–Oh, vamos. ¿Qué iba a ver Pedro en mí? No soy el tipo de mujer por el que un hombre se vuelve loco.
–¿Por qué dices eso?
–Veamos. Mi pelo tiene vida propia y cambia según varía la presión atmosférica. Tengo que adelgazar. Y la única persona famosa a la que me parezco es a Alberto Chaves, décimo Terrateniente de Aislin. Puedes verlo a mitad de escalera, con un marco dorado.
Marcela se rió.
–Estoy segura de que a Pedro le encanta tu sentido del humor.
–Eso es lo único que podría encantarle.
–¡Qué tontería!
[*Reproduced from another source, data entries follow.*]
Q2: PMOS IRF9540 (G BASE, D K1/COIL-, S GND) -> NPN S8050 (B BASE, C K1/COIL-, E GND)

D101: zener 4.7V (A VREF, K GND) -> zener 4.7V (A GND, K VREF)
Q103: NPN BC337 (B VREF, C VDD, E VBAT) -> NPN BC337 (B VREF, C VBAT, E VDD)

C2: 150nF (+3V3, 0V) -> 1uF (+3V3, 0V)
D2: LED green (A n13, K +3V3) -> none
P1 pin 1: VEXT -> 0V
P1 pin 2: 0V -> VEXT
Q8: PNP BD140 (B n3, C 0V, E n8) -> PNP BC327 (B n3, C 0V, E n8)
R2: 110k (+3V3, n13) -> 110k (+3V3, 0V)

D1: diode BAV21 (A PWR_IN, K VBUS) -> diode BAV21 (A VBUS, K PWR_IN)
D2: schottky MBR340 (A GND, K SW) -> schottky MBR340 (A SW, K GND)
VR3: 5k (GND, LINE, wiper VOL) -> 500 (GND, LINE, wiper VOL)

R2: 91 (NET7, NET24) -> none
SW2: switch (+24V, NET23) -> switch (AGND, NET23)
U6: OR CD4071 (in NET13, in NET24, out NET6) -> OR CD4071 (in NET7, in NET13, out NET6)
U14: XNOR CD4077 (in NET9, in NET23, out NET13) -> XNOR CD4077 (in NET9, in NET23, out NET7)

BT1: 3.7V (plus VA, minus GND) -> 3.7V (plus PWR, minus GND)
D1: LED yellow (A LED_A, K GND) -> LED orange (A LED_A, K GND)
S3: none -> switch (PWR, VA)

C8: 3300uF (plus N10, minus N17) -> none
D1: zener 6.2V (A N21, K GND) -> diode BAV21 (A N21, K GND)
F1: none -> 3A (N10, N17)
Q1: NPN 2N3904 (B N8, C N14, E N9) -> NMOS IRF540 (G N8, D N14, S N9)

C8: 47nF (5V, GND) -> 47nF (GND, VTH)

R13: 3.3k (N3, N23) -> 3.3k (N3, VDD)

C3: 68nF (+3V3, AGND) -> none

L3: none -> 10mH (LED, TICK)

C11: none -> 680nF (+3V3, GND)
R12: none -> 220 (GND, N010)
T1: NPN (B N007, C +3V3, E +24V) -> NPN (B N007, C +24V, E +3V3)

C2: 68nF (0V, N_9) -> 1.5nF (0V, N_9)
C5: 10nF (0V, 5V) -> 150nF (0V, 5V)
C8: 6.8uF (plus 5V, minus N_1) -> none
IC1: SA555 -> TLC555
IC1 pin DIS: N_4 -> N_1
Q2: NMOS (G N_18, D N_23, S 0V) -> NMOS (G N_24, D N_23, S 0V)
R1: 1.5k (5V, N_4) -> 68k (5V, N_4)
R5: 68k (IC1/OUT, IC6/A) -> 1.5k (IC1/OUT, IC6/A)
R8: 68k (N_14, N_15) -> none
Aunque… –ladeó la cabeza y dijo–: Si no te importa que lo comente, veo alguna cosilla que se podría mejorar.
–Me temo que más de una.
–Eres encantadora tal y como eres, pero podrías serlo un poco más. Pasé un verano trabajando en un spa en Santa Bárbara. Allí aprendí un montón de trucos.
–¿Cómo cuál?
–Tu cabello. Lo tienes rizado, ¿Verdad?
–Creo que encrespado lo definiría mejor.
–No, en serio. ¿Te importa soltártelo un momento?
Paula se quitó la coleta dejando que la melena le cayera sobre los hombros.
–Oh, sí. Tienes unos tirabuzones preciosos. Sólo tenemos que liberarlos.
–¿Y cómo se hace?
Marcela sonrió.
–Tenemos que encontrar algunas herramientas.
Eran casi las cuatro de la tarde cuando Marcela terminó su trabajo satisfecha. Habían pasado una hora al sol mientras le hacía la manicura a Paula y esperaban a que hiciera efecto el zumo de limón que le había puesto para aclararle el cabello. Después, le puso una mascarilla en el pelo y se la aclaró, haciendo que Paula le prometiera que no volvería a permitir que se le secara el cabello de esa manera. También revisó el armario de Paula y al final decidió llevarla de compras por Union Street, donde la animó a comprarse tres sujetadores caros y varias prendas de una boutique. Consiguió que Paula disfrutara de todo aquello. Se sentía como si fueran dos buenas amigas en lugar de dos mujeres que se habían conocido la noche anterior. Después de encontrar unos zapatos a juego, regresaron al departamento y le aplicó un poco de maquillaje en el rostro. También, sombra de ojos verde grisácea y una pizca de pintalabios de color rosa.
–Por fin se te ha secado el pelo. ¿Por qué no te miras en el espejo?
Un poco temerosa por lo que iba a encontrar, Paula cruzó el estudio con las botas de tacón que se había comprado después de que Marcela la hubiera convencido. Detrás de la puerta del baño había un espejo y ella respiró hondo antes de mirarse en él. Entornó los ojos y soltó una carcajada.
–¿Quién es la mujer que está en mi espejo?
–Eres tú, cariño.
–No es posible. Esta mujer es fina y elegante, y tiene unos tirabuzones sedosos con reflejos rubios.
–Eres tú. Y estás recta. Las chicas altas como tú a veces os encorváis porque tenéis miedo de destacar. Si una vez al día haces las posturas de yoga que te he enseñado, notarás una diferencia en tu postura.
–¡Nunca se me ocurrió pensar que la ropa de mi talla me haría parecer más delgada!
–Tienes una figura estupenda y deberías mostrarla.
–¿Quién lo sabía? –Paula sonrió ante el espejo–. Y prometo que nunca dejaré que mi pelo se seque otra vez.
–Esa es mi chica. Bueno, ¿Y cuándo vas a ver a Pedro otra vez?